Aleph Objects announced a new professional desktop 3D printer, the LulzBot TAZ Workhorse Edition.
This device is improved upon its predecessor, the TAZ 6. What’s most surprising to me about this device is the naming: up to now, Aleph Objects has always used a numerical standard for their machine names, including the TAZ 4, TAZ 5 and TAZ 6 (and the new TAZ Pro). Everyone, and I mean everyone, was expecting to see the TAZ 7.
But no, it’s the TAZ Workhorse Edition. The name suggests the device is tuned for production purposes, but let’s take a look at the specifications to see what it can do.
The Workhorse Edition’s build volume is 14% larger than the previous TAZ 6, at 280 x 280 x 285 mm. That’s sufficiently large to enable printing of most common parts.
The extruder / hot end on the Workhorse is an all-metal Titan Aero from E3D-Online, a very capable component. It’s able to hit a maximum temperature of 290C, and can heat up to 230C in only 96 seconds.
The print surface on the Workhorse is also heated, as its predecessors’ have been. This surface is able to hit as high as 120C, and takes just over 10 minutes to get to 100C, suitable for ABS printing. Aleph Objects says:
“Printing with a wide range of materials, including high-heat and high-strength composite polymers, is now possible straight out of the box with hardened-steel tool head components.”

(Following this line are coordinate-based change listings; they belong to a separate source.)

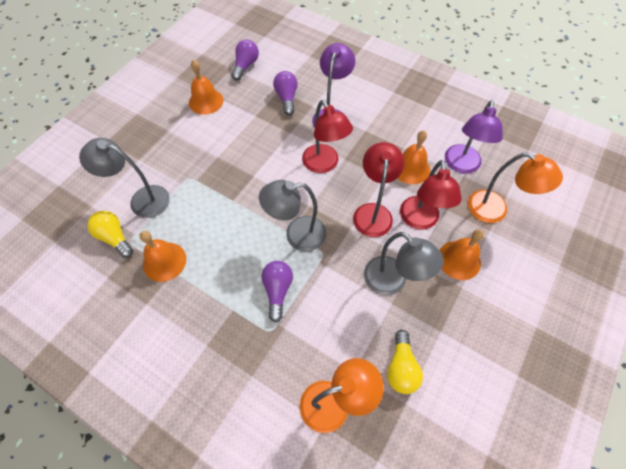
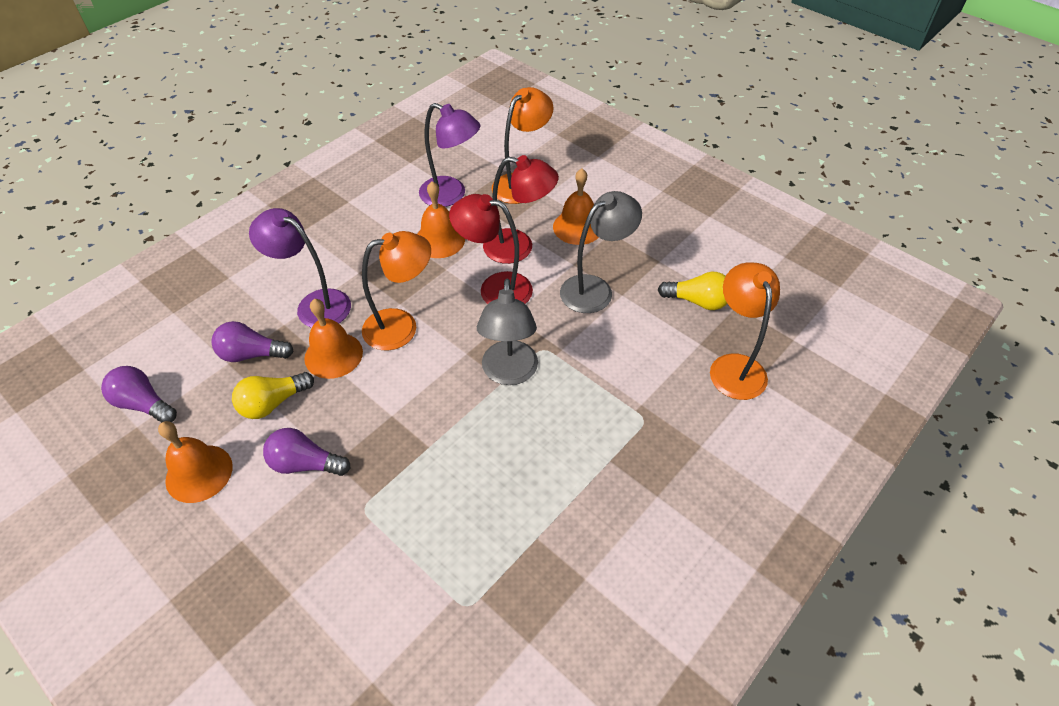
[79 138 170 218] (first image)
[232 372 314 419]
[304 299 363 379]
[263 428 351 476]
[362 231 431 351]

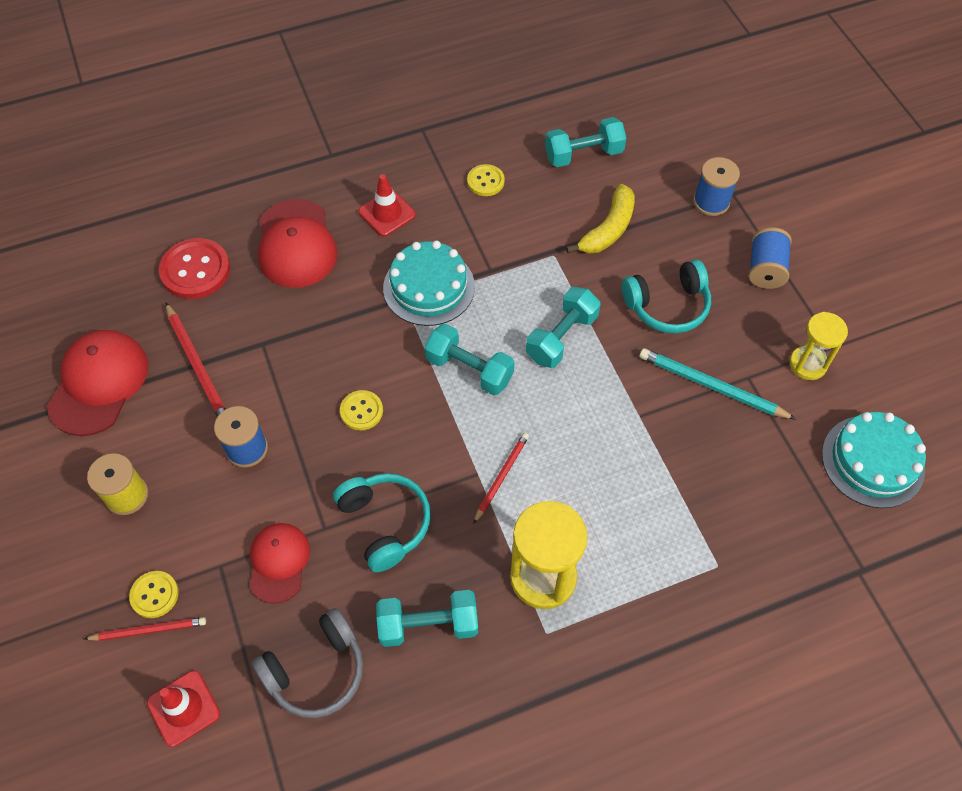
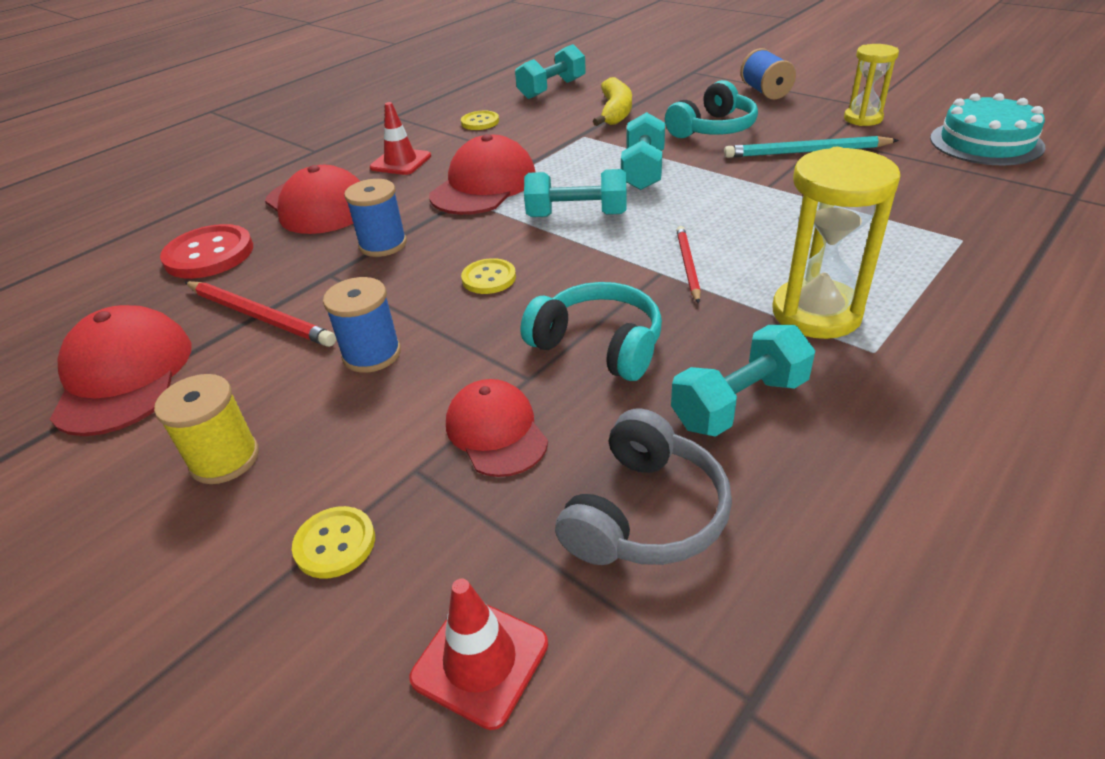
[84 617 206 641] (first image)
[429 134 536 215]
[344 179 407 257]

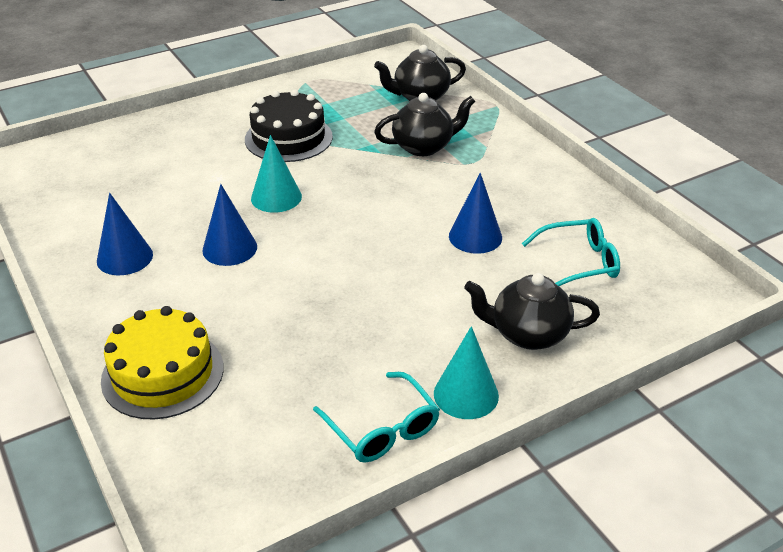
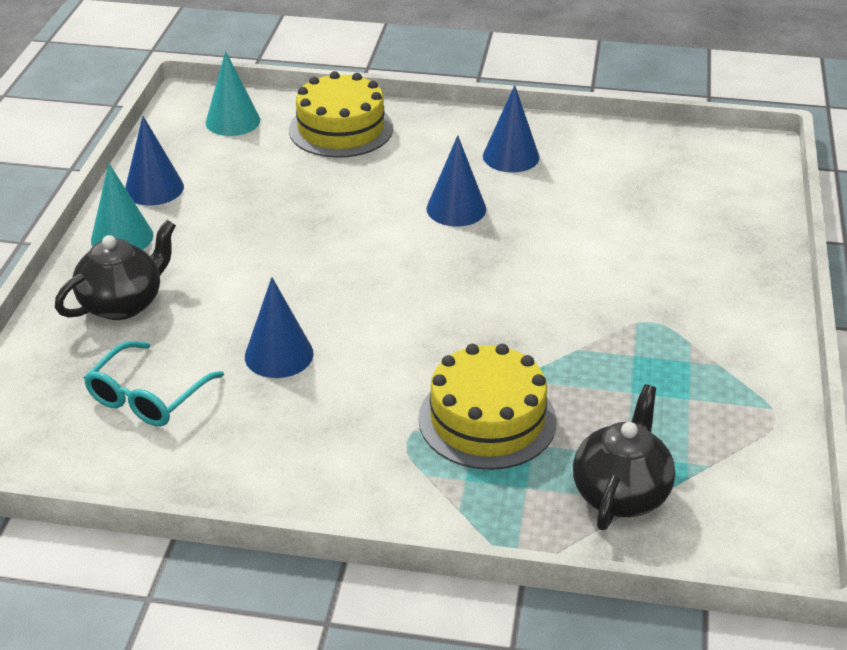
[245 90 333 162] (first image)
[206 51 260 136]
[125 116 184 206]
[419 344 557 470]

Specifically, Aleph Objects has certified printing of: PLA, ABS, Nylon 645, Polycarbonate, Carbon Fiber Reinforced Blends, TPU 85A and 95A, PETG, PETT, Copolyester, PVB, HIPS, and “many more”. That’s a very reasonable set of engineering-grade materials for this device. I should mention that the Workhorse, like all LulzBot equipment, uses 2.85mm filament instead of the more commonly used 1.75mm filament diameter.
They’ve also re-worked the cooling vent system to allow for 360 degree cooling. This is quite important, as on larger prints the cooled air from uni-directional configurations doesn’t make it around to the far side and thus one side of the prints could appear sloppy. This new feature should ensure uniform quality on all sides of Workhorse prints.
The print head allows for swapping in nozzles of different diameters. A small 0.25mm nozzle can be used for fine details, while the 0.8mm and monstrously huge 1.2mm nozzles can dramatically speed up printing when fine details are not required.
Another change on the device is a belt-driven Z-axis, something rarely seen. Most 3D printers use a threaded-rod system. The belt system should allow the bed to be raised faster and more accurately. I believe the idea here is to speed up the printer, as there are some other tweaks that seem to follow the same strategy.
[UPDATE] Reader Erik points out that one of the LulzBot Family, the Mini 2, also uses a belt driven Z-axis:
“Although other Lulzbot printers may use the threaded rod system the Mini 2 uses a belt drive system for the Z axis which was one of the main reasons I purchased the printer. It’s very quiet and repeatedly accurate printer that shares some of the features of the Workhorse and in my humble opinion is a greatly underestimated printer.”
One of them is a new “automatic X/Y/Z backlash compensation” system. Backlash is something that happens more frequently when the machine is moving at higher speeds. Similarly, a more rigid frame should help dissipate the vibrations from rapid movements that could corrupt print quality.
Aleph Objects says the device will be shipping in June of this year, and they’ve set the price for the unit at US$2,950.